Early budget deal foreseen by Democrats Pact would include smaller tax rise and Medicare cuts

October 08, 1990|By Peter Osterlund | Peter Osterlund,Washington Bureau of The Sun

WASHINGTON -- Democratic leaders predicted yesterday that Congress would settle on a new budget agreement in time to avert the brunt of a full-scale shutdown of the federal government tomorrow.

The leaders predicted that the new budget plan, which would lessen the reduction in Medicare benefits and the increase in excise taxes contemplated by the budget accord unveiled last Sunday, would be ready for a House vote last night. The Senate was to take up the plan today.

"We're hopeful," said House Manority Leader Richard A. hTC Gephardt, D-Mo. "We're hopeful this will get Republican support."

But during a rare Sunday session, the communication between the two parties was mostly limited to finger-pointing for the Friday midnight shutdown of the government, which shuttered federal tourist attractions and halted all but essential weekend federal activities nationwide.

President Bush effectively directed the halt to federal activities when he announced that he would not sign a stopgap spending bill passed Friday that would have kept the government in operation for a week, during which time congressional leaders hoped to break the budget impasse.

House Speaker Thomas S. Foley, D-Wash., said President Bush's veto Saturday of the bill was "a bad mistake" that had slowed the talks. But Vice President Dan Quayle, appearing on ABC-TV's "This Week With David Brinkley" program, said Mr. Bush was not the problem, "The problem is Congress."

Mr. Quayle predicted that any new budget plan would include 90 percent of the elements built into the budget deal President Bush unsuccessfully lobbied for last week. With those changes, he said, the new plan "will ultimately pass."

"We now know what the problems were with the old one," agreed Sen. Jim Sasser, D-Tenn., chairman of the Senate Budget Committee, on the same program. "The new budget agreement in my view will address the problem of the overly large Medicare cuts . . . and also will address the revenue part of the package."
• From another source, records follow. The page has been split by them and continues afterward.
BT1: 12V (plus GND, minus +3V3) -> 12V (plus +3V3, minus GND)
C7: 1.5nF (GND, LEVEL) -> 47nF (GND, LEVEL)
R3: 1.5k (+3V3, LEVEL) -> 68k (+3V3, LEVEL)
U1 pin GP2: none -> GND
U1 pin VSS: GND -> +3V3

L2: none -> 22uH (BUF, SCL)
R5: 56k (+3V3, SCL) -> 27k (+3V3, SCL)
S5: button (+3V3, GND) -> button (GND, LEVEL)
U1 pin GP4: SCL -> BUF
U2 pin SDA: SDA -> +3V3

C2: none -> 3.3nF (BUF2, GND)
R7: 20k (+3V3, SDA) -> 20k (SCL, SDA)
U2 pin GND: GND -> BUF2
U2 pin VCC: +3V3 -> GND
Few of those changes, it seems, will be apparent in the new spending plan, which is to include only broad spending levels, leaving it to individual congressional committees to "fill in the blanks" later. The tactic is intended to make it easier for rank-and-file lawmakers to vote for the budget plan, sparing them the prospect of voting for painful spending cuts and tax increases before they have been vetted through the regular committee process.
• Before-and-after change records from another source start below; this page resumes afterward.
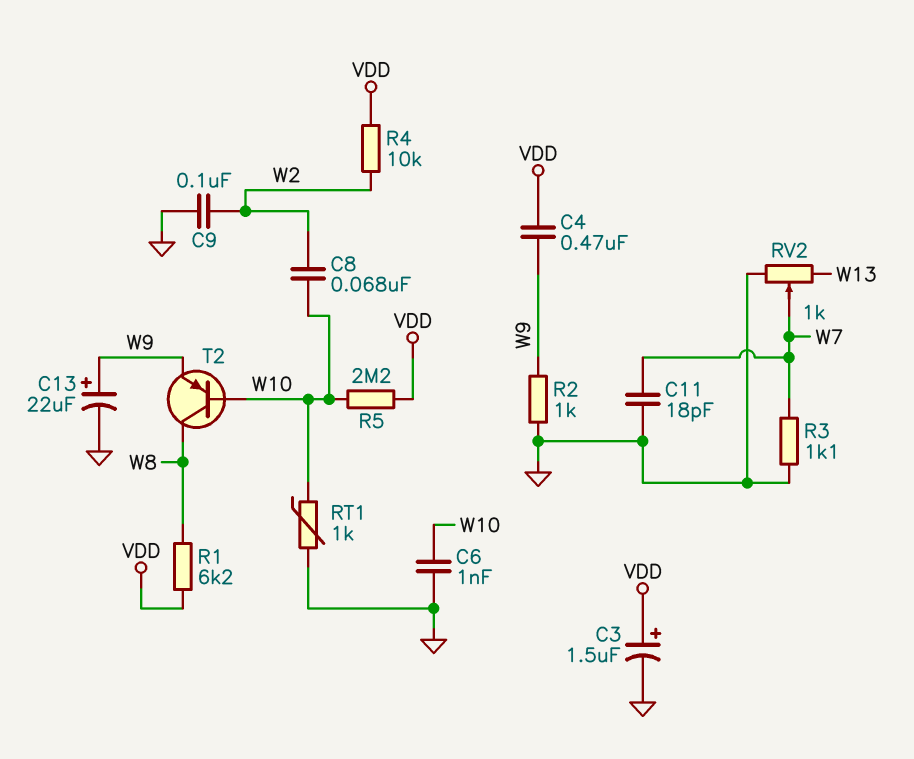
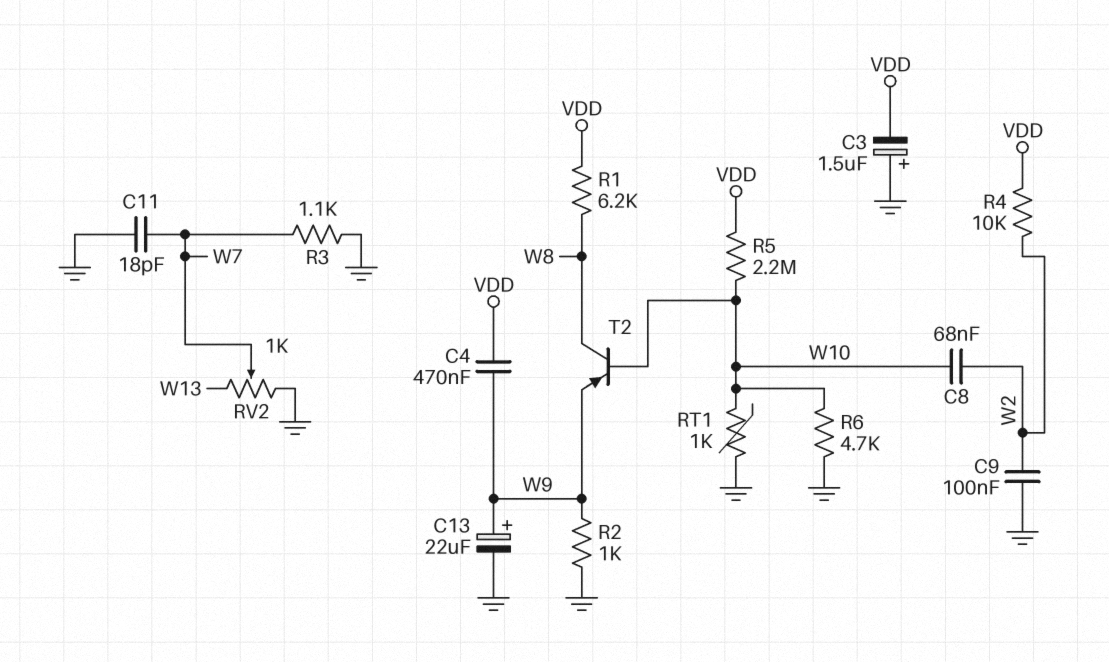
C3: 1.5uF (plus VDD, minus GND) -> 1.5uF (plus GND, minus VDD)
C6: 1nF (GND, W10) -> none
R6: none -> 4.7k (GND, W10)

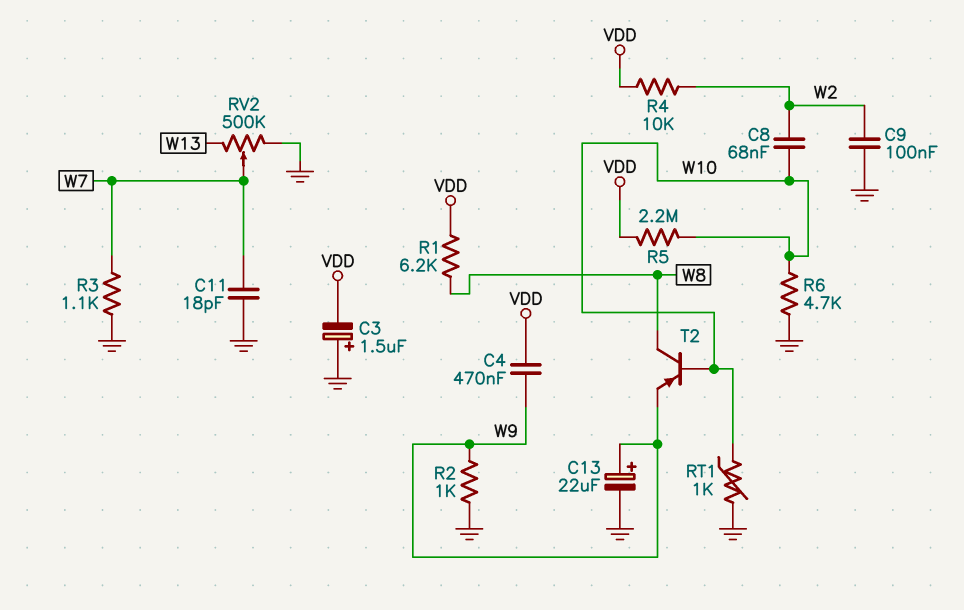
RV2: 1k (GND, W13, wiper W7) -> 500k (GND, W13, wiper W7)

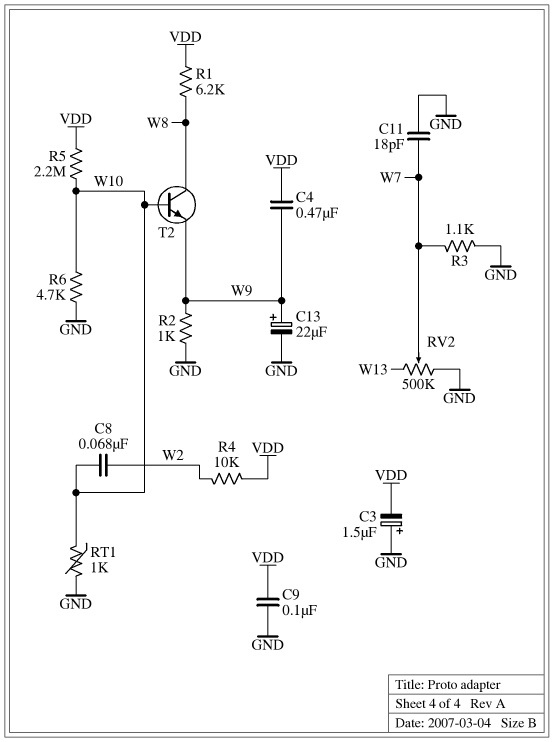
C9: 100nF (GND, W2) -> 100nF (GND, VDD)
T2: PNP (B W10, C W8, E W9) -> NPN (B W10, C W8, E W9)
The budget plan, which lays out the spending and revenue outlines of the federal budget for the 7-day-old fiscal year, does not require the president's signature or approval. But it does determine the general shape of the spending and taxing bills later fashioned to implement the plan. Those bills, in turn, must bear the president's signature before they can become law.
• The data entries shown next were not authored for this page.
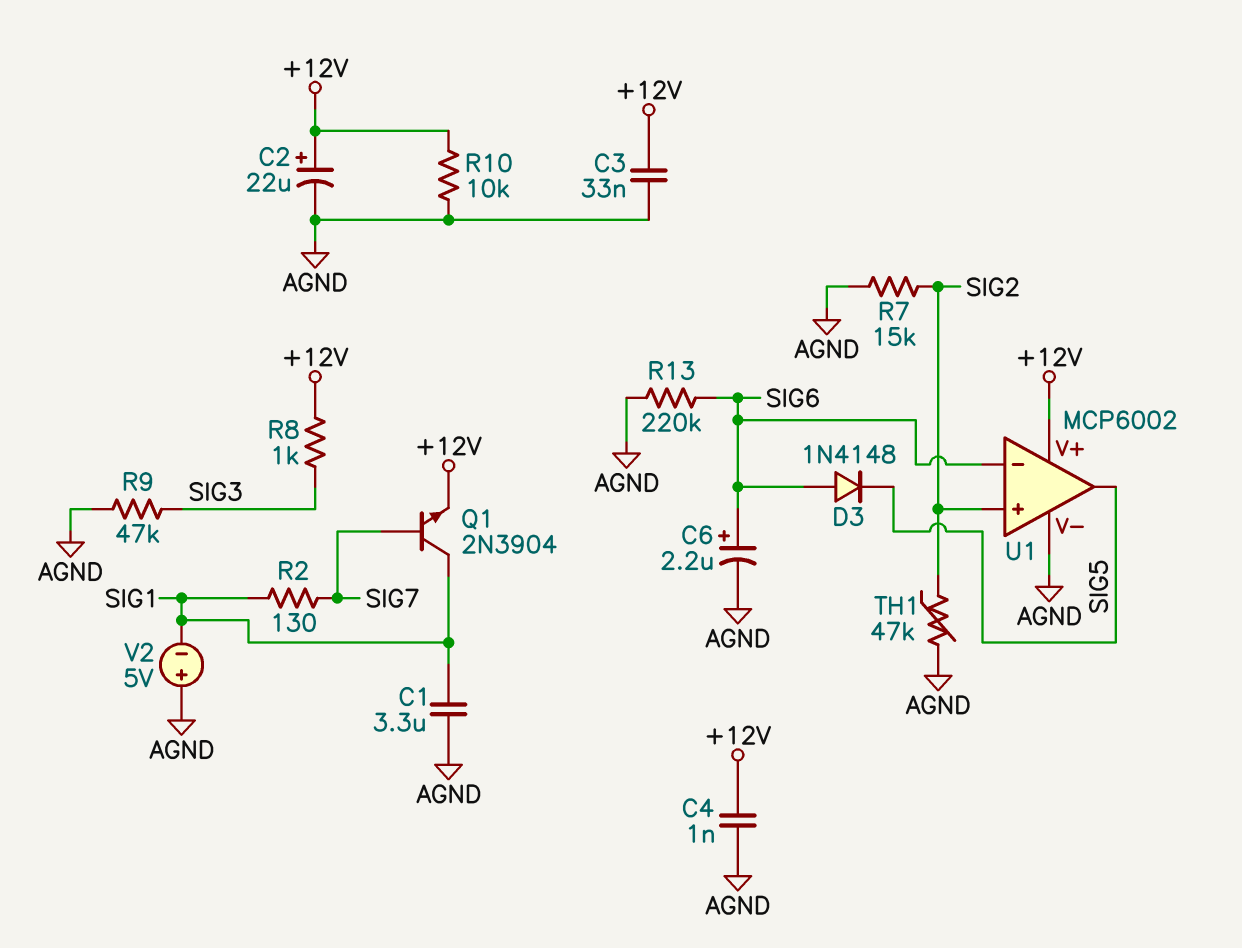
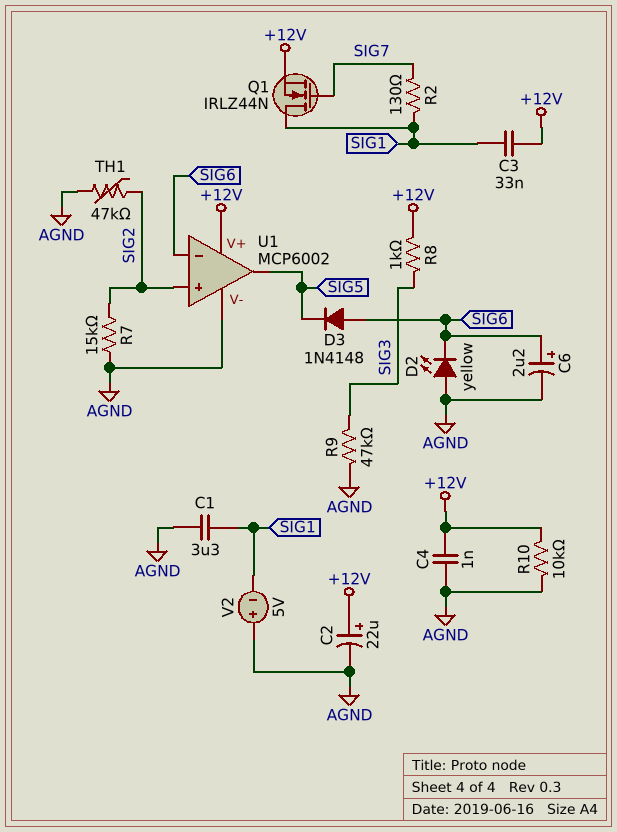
C3: 33nF (+12V, AGND) -> 33nF (+12V, SIG1)
D2: none -> LED yellow (A AGND, K SIG6)
Q1: NPN 2N3904 (B SIG7, C SIG1, E +12V) -> NMOS IRLZ44N (G SIG7, D SIG1, S +12V)
R13: 220k (AGND, SIG6) -> none

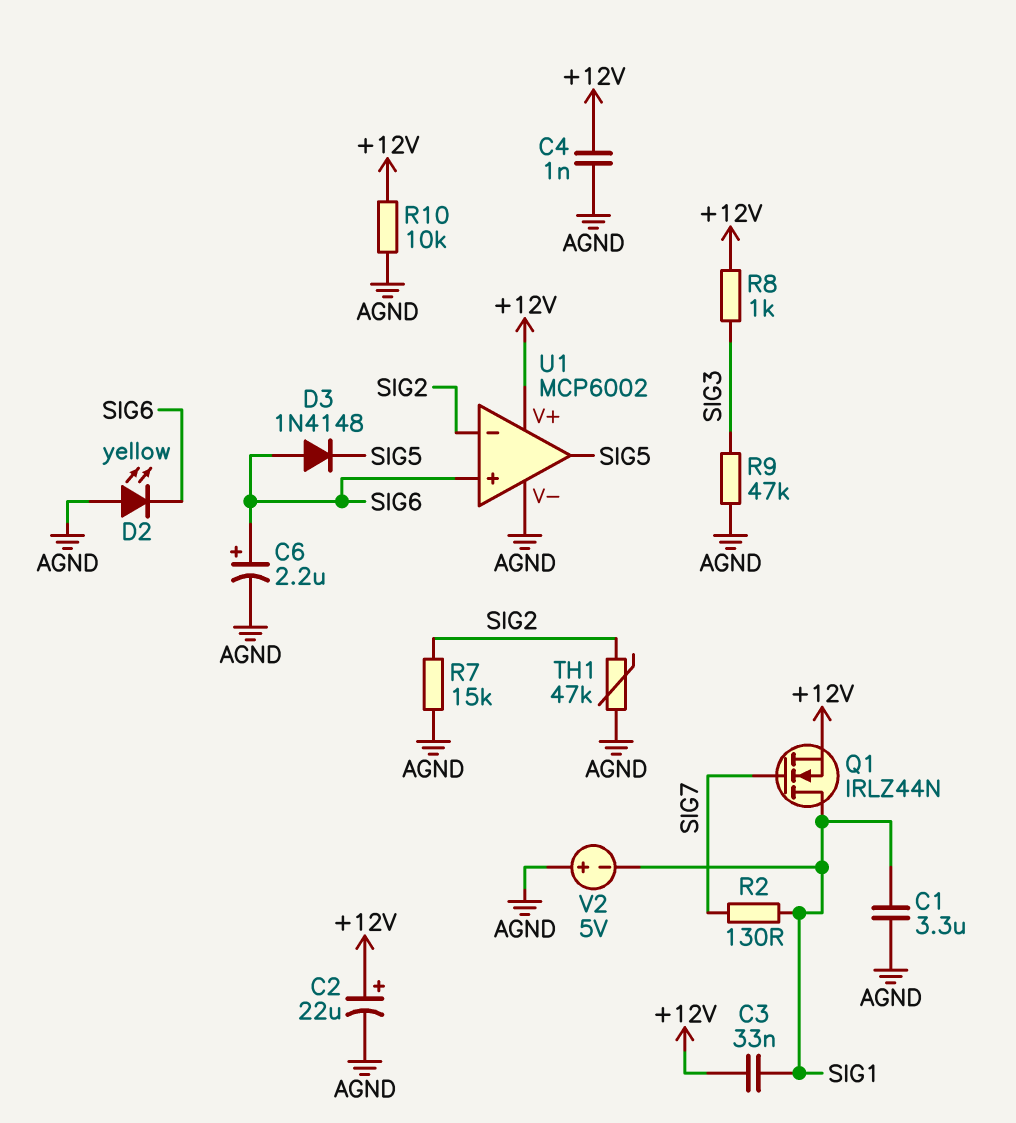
U1 pin in+: SIG2 -> SIG6
U1 pin in-: SIG6 -> SIG2

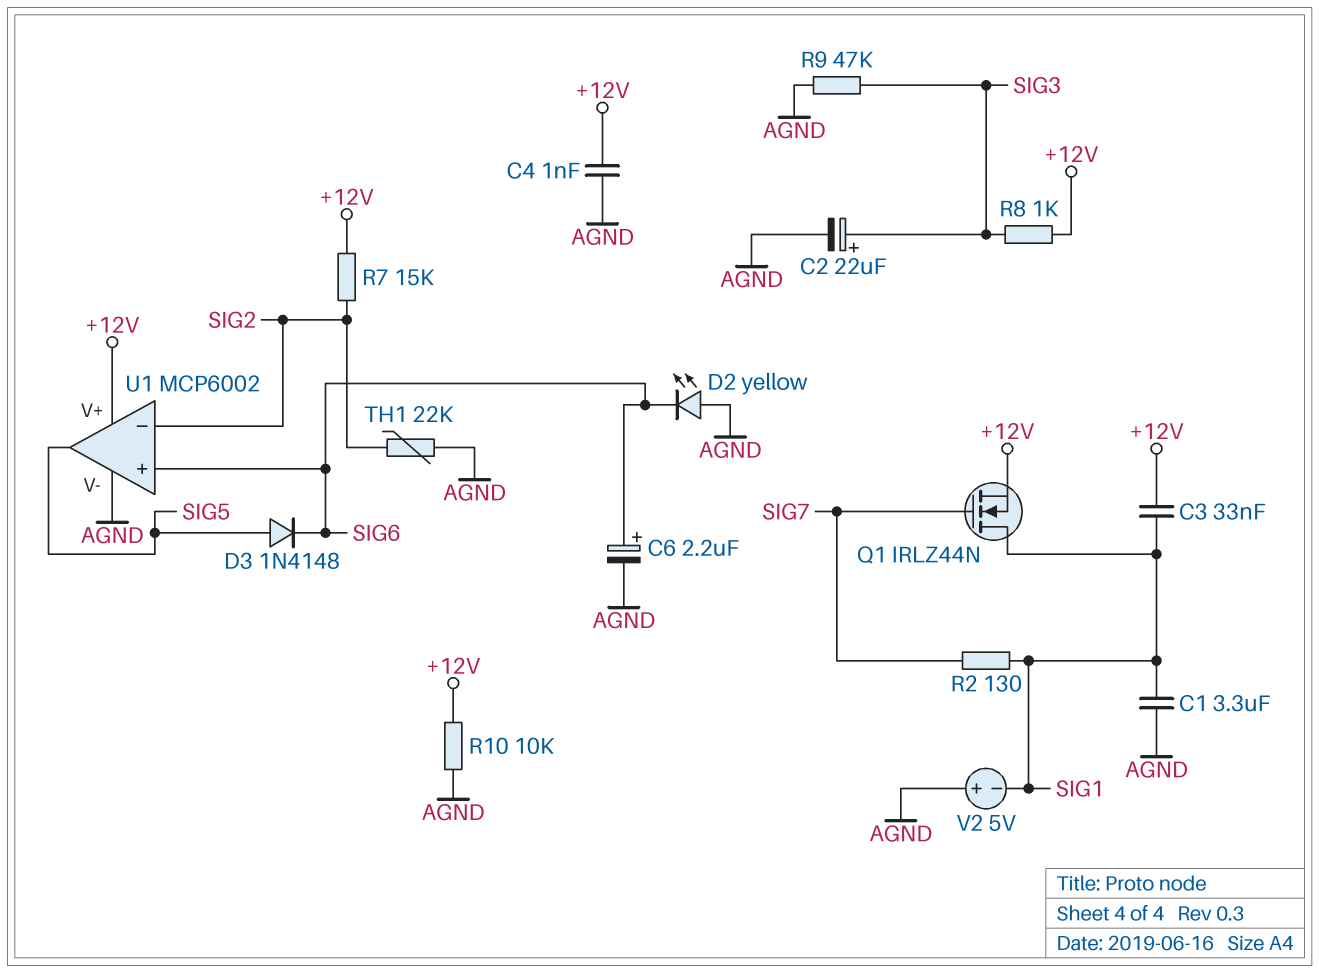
C2: 22uF (plus +12V, minus AGND) -> 22uF (plus SIG3, minus AGND)
D3: diode 1N4148 (A SIG6, K SIG5) -> diode 1N4148 (A SIG5, K SIG6)
R7: 15k (AGND, SIG2) -> 15k (+12V, SIG2)
TH1: 47k (AGND, SIG2) -> 22k (AGND, SIG2)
Mr. Bush has said that he will not sign a stopgap money bill -- thus keeping the government shut down -- until Congress passes a budget to his liking.

"The deadline that we're talking about is on Tuesday morning," said Mr. Foley. On Tuesday, hundreds of thousands of workers are scheduled to return to work from the holiday weekend. Most will be sent home unless Congress and President settle on a deficit plan.

Although Mr. Bush spent Sunday conferring by telephone with his chief of staff, John H. Sununu, and Treasury Secretary Nicholas F. Brady -- part of the administration team that negotiated the defeated budget pact -- yesterday's budget talks took place among key lawmakers and staff.

According to sources close to the talks, all sides had tentatively agreed on a $500 billion, five-year package that would trim the current year's deficit by $40 billion -- the same dimensions as the package administration officials and congressional leaders shook hands on last Sunday.

But the emerging congressional package calls for $50 billion worth of savings in mandatory spending programs such as Medicare over the next five years. The original budget pact, by comparison, called for $60 billion worth of savings from the Medicare plan.

Key Democrats said that the new budget plan would suggest a $42 billion savings: $10 billion or $12 billion to come in the form of higher premiums paid by beneficiaries, $30 billion or $32 billion to come from lower payments to doctors and hospitals. Whatever the specifics of the mix, it was designed to curb opposition to the budget pact from those who argued that the $60 billion cut was too stiff.

Likewise, the emerging agreement calls for about $124 billion in new revenues over five years, as compared with the $134 billion figure cited by the original budget plan. Among the items in the original agreement likely to be modified during the committee process: a 12-cent motor fuel increase and a 2-cent tax on home heating oil.

Democrats, seeking to ensure that the new package taxes better-off individuals at a higher rate than it taxes the less-well-to-do, said that it would be likely to include an increase in the income tax levied on the highest-income wage earners from the current 28 percent to 33 percent.